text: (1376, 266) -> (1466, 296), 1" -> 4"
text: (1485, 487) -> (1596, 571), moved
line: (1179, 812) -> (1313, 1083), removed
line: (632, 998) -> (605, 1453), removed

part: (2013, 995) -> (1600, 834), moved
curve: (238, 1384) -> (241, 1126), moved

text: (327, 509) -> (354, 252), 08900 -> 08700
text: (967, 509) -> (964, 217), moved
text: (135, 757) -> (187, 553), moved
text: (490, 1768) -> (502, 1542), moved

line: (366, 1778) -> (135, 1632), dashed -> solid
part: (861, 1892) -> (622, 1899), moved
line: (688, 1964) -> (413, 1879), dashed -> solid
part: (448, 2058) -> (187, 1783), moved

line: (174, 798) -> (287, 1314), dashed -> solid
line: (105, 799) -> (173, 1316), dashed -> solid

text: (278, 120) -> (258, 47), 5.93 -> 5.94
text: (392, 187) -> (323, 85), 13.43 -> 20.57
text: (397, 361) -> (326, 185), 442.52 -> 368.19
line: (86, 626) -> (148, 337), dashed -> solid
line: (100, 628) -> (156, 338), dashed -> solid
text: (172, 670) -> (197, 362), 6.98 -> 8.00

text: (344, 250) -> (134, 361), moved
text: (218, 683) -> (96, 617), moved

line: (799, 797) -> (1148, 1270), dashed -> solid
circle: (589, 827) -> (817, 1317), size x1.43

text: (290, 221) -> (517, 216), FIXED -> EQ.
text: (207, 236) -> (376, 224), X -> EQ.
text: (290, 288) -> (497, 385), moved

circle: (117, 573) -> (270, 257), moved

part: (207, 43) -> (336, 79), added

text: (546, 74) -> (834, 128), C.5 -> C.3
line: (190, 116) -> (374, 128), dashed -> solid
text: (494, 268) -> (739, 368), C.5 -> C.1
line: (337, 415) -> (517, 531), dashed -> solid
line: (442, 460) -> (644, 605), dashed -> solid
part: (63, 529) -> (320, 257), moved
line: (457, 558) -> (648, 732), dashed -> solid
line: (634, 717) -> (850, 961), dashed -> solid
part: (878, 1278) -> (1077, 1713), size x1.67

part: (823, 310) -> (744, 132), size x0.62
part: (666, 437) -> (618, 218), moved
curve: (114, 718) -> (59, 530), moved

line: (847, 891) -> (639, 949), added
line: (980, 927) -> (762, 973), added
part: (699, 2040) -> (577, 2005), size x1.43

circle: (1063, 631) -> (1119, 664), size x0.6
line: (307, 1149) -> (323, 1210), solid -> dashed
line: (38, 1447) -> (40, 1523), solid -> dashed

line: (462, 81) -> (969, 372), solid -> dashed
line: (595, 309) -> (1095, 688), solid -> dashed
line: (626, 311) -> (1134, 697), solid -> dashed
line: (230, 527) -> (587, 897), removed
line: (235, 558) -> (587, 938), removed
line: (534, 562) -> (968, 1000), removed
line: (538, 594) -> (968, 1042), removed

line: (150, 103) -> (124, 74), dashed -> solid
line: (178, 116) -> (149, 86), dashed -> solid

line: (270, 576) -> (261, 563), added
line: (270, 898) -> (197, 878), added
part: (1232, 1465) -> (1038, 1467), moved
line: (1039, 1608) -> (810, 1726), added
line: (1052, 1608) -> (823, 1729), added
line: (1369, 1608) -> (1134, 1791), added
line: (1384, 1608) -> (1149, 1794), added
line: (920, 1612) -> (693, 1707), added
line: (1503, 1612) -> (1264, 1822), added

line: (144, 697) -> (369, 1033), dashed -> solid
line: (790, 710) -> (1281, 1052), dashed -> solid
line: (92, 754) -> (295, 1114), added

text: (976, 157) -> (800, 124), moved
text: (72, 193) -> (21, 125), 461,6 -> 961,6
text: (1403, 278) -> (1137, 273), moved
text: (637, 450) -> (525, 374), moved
* * * * * * *
* REQUIRED ACTION
Among the lines of the data, find every one that holds "curve" and copy it.

* SOLUTION BELOW
curve: (238, 1384) -> (241, 1126), moved
curve: (114, 718) -> (59, 530), moved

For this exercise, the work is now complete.